SEC. 6. VOLUNTARY STATE AGREEMENTS TO ABATE PRINCIPAL ON FEDERAL LOANS.

    (a) In General- Section 1203 of the Social Security Act (42 U.S.C. 1323) is amended--

      (1) by inserting `(a) Advances- ' after `1203'; and

      (2) by adding at the end the following new subsection:

    `(b) Voluntary Abatement Agreements-

      `(1) IN GENERAL- The governor of any State that has outstanding repayable advances from the Federal unemployment account pursuant to subsection (a) may apply to the Secretary of Labor to enter into a voluntary principal abatement agreement.

      `(2) CONTENTS OF APPLICATION- An application described in paragraph (1) shall include a plan that, based upon reasonable economic projections, describes how the State will, within a reasonable period of time--

        `(A) repay the outstanding principal on its remaining advance to the Federal unemployment account, less the amount of the principal abatement pursuant to paragraph (4); and

        `(B) restore the solvency of the State's account in the Unemployment Trust Fund to an average high cost multiple of 1.0, as calculated and defined by the United States Department of Labor.

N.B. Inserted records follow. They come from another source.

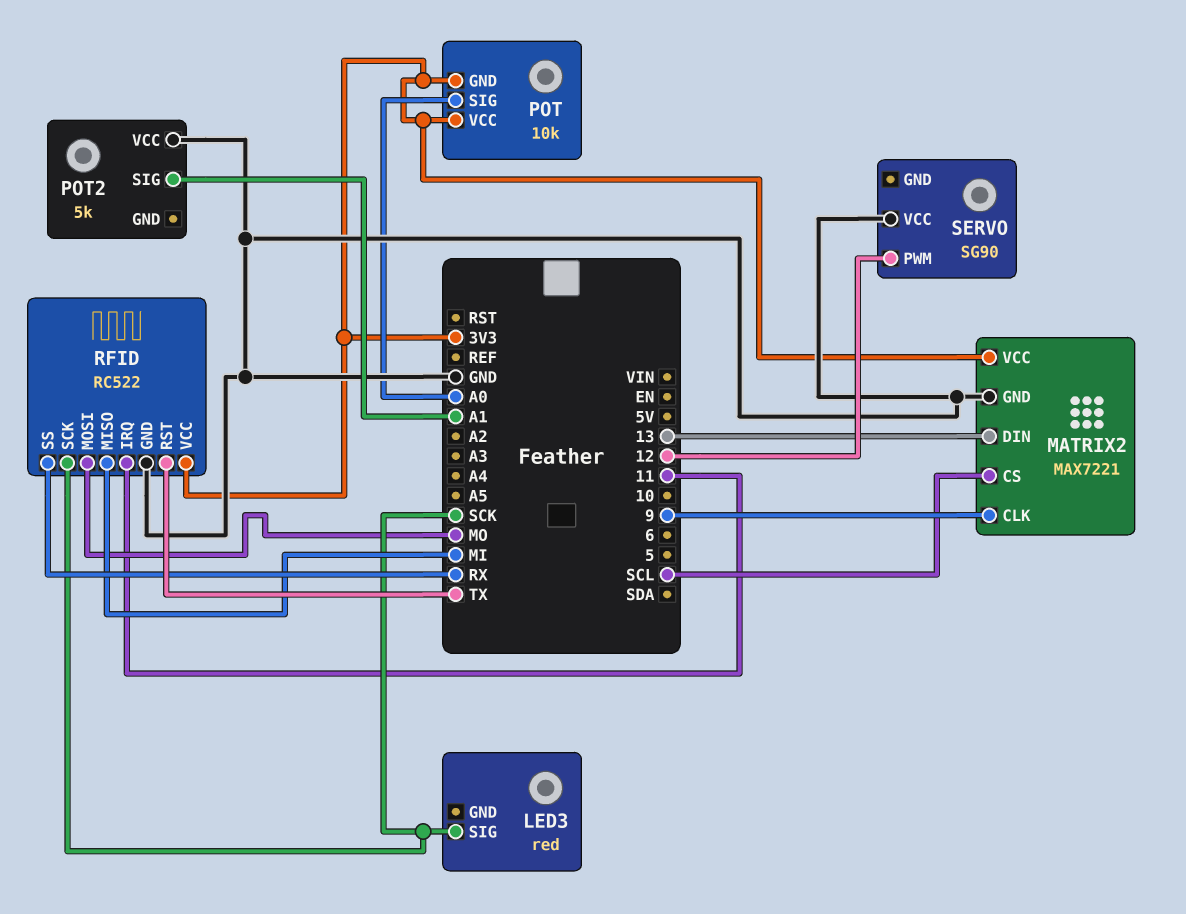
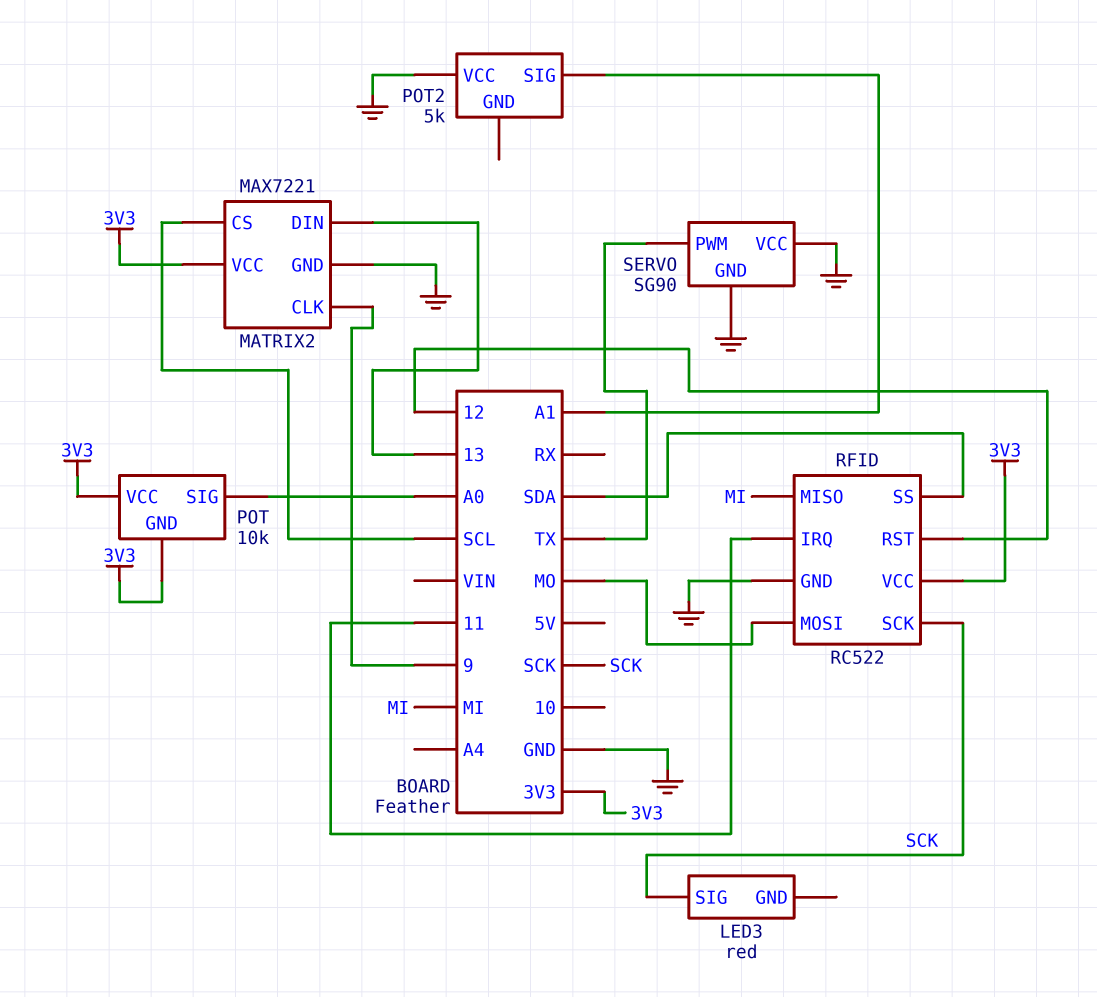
RFID pin RST: TX -> 12
RFID pin SS: RX -> SDA
SERVO pin GND: none -> GND
SERVO pin PWM: 12 -> TX

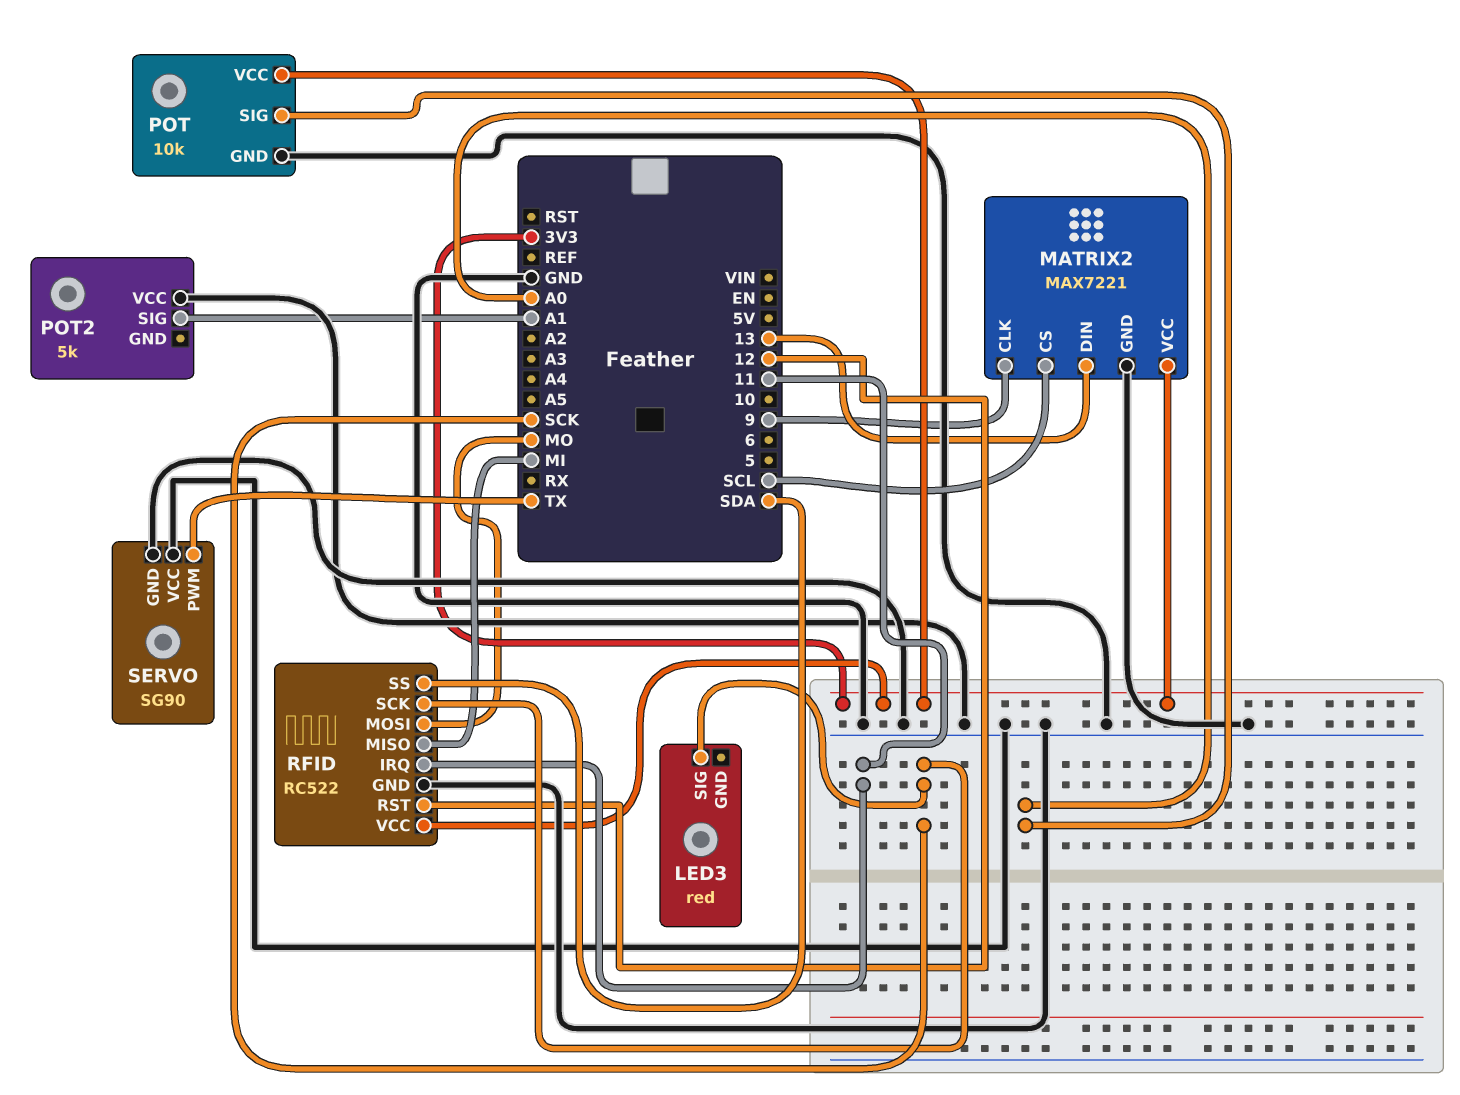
POT pin GND: 3V3 -> GND

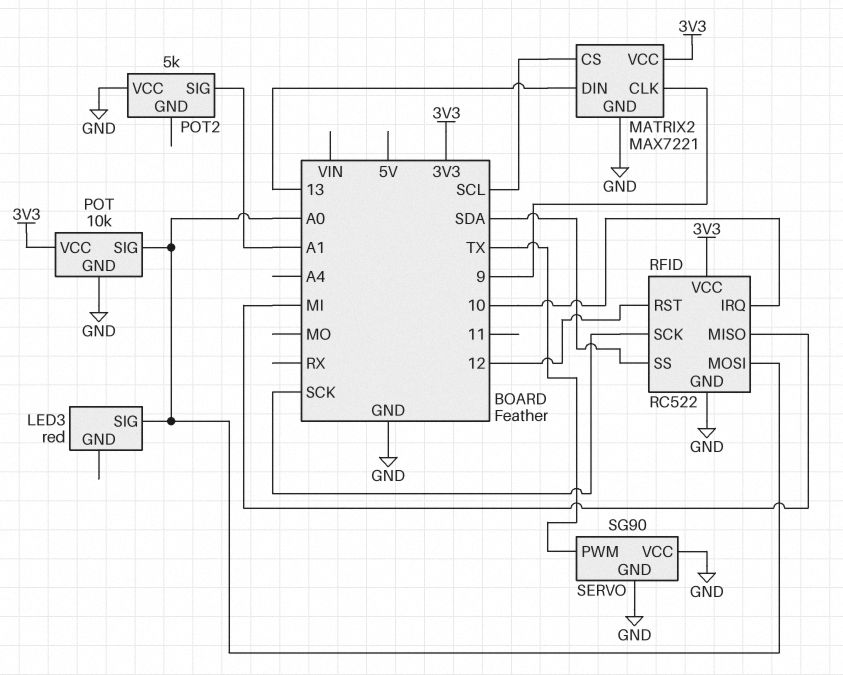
LED3 pin SIG: SCK -> A0
RFID pin IRQ: 11 -> 10
RFID pin MOSI: MO -> A0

      `(3) REQUIREMENT FOR PLAN- A plan described in paragraph (2) shall be premised on the existing unemployment compensation law of the State and may take into consideration the enactment of any changes in law scheduled to become effective during the life of the plan.

      `(4) AGREEMENT- Upon review of the application and satisfaction that the State's plan will meet the repayment and solvency goals described in paragraph (2), the Secretary of Labor may enter into a principal abatement agreement with the State. Such an agreement shall be for a period of no more than 7 years.

      `(5) CALCULATION- Under any voluntary abatement agreement under this subsection, the amount of principal abatement shall be calculated as follows:

        `(A) The State's repayable advances as of the date of the enactment of this subsection or December 31, 2011, whichever is earlier, shall be multiplied by a loan forgiveness multiplier.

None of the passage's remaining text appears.